Trajectory fixed top4	first-user	0.79688	+0.00313	0.83437	+0.03281	+0.03749	Procedure shape makes first-turn recall useful.
Trajectory fixed top4	pre-write-only	0.80781	+0.01406	0.82812	+0.02656	+0.02031	Both positive; procedure shape is stronger.
Trajectory fixed top4	first-user + pre-write	0.79531	+0.00156	0.84688	+0.04531	+0.05157	Headline PR-B route.
Experience fixed top2	first-user	0.80312	+0.00938	0.81406	+0.01250	+0.01094	Small positive control; not headline.
Experience fixed top2	pre-write-only	0.79844	+0.00469	0.82031	+0.01875	+0.02187	Procedure branch is stronger.
Experience fixed top2	first-user + pre-write	0.78125	-0.01250	0.82344	+0.02188	+0.04219	Legacy combo hurts; procedure combo helps.
Trajectory 4000-char	first-user	0.79375	+0.00000	0.81563	+0.01406	+0.02188	Budgeted first-user remains weaker than fixed top4.
Trajectory 4000-char	pre-write-only	0.82344	+0.02969	0.81719	+0.01562	-0.00625	Best legacy route, but still below procedure fixed top4 combo.
Trajectory 4000-char	first-user + pre-write	0.81094	+0.01719	0.82031	+0.01875	+0.00937	Both positive but below headline.
Experience 4000-char	first-user	0.77812	-0.01562	0.80000	-0.00156	+0.02188	Neither should be headline.
Experience 4000-char	pre-write-only	0.81250	+0.01875	0.80625	+0.00469	-0.00625	Legacy budget has a small edge here, but route is not best overall.
Experience 4000-char	first-user + pre-write	0.77969	-0.01406	0.81250	+0.01094	+0.03281	Procedure branch avoids the legacy combo regression.

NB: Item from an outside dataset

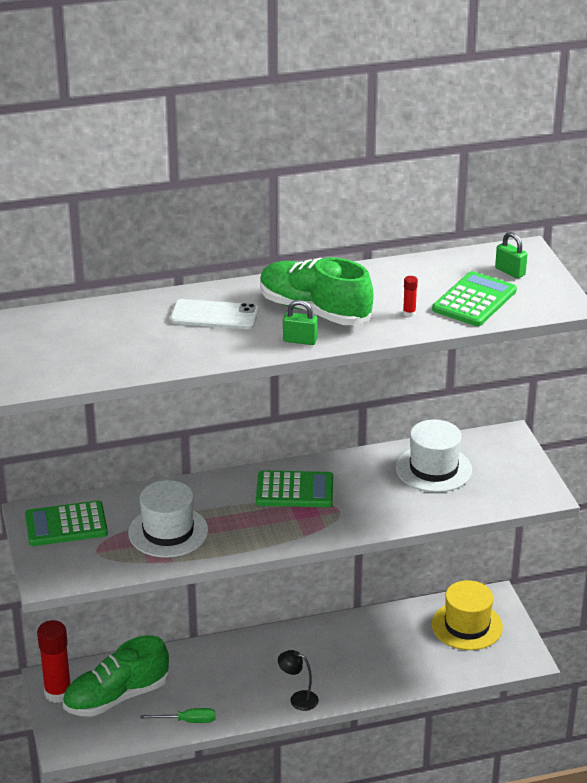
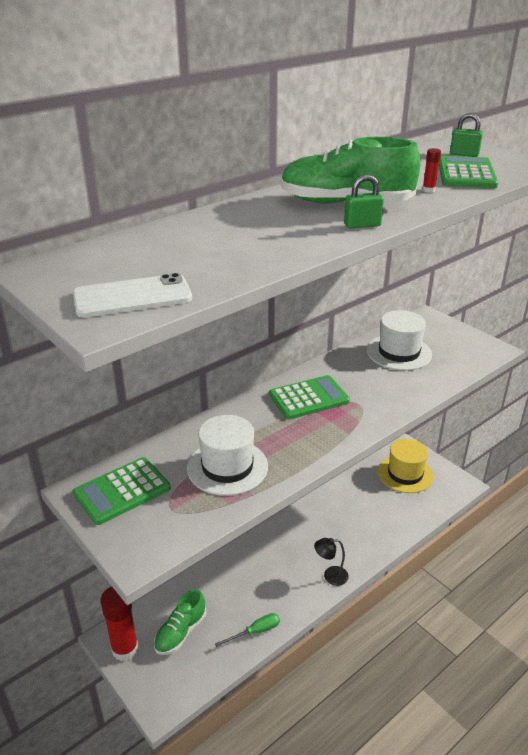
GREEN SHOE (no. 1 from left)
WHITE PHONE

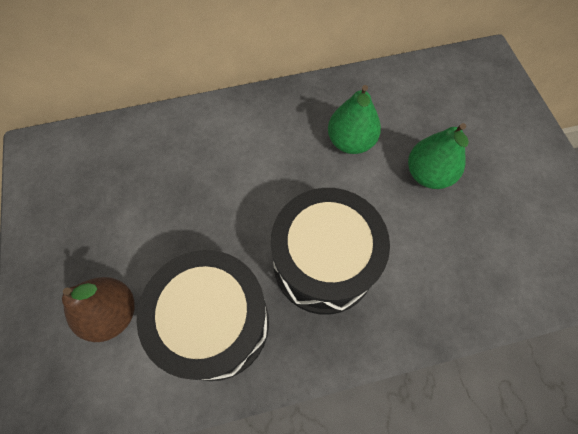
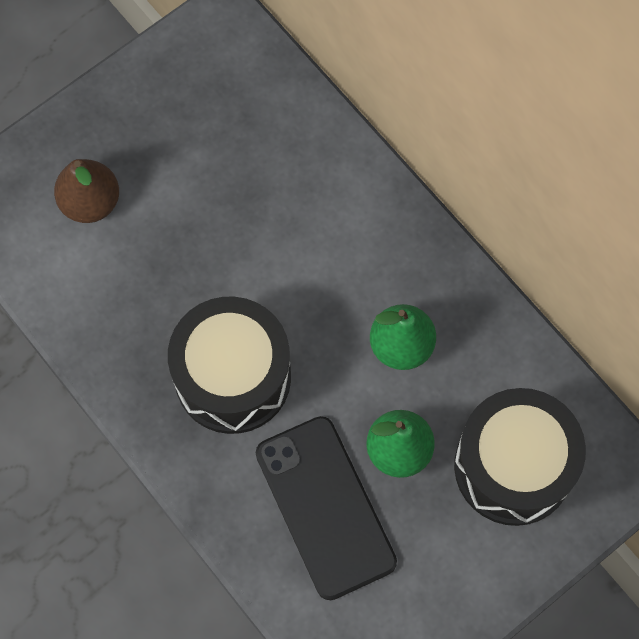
BLACK DRUM (no. 2 from left)
BLACK PHONE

The legacy/default prompt control completed with 208/208 valid cells. The complete comparison is intentionally not one-sided: legacy 4000-character pre-write has a couple of small wins, but the fixed-count trajectory routes, especially first-user + pre-write, are much stronger with the procedure/action-boundary extraction protocol. This supports keeping the extraction-protocol change as the center of the PR rather than treating the result as a corpus-only or budget-only effect.

Success + failure outcome-label ablation

This is a risk check for reviewers who worry that the new extraction prompt might only be safe on successful trajectories. I rebuilt success+failure corpora where failed training sessions carry only a minimal outcome label, not TAU-2 reward assertions or evaluator feedback. The result does not beat the success-only headline, so this PR keeps the default corpus success-only and leaves failure memories for a separate anti-pattern / root-cause compression design.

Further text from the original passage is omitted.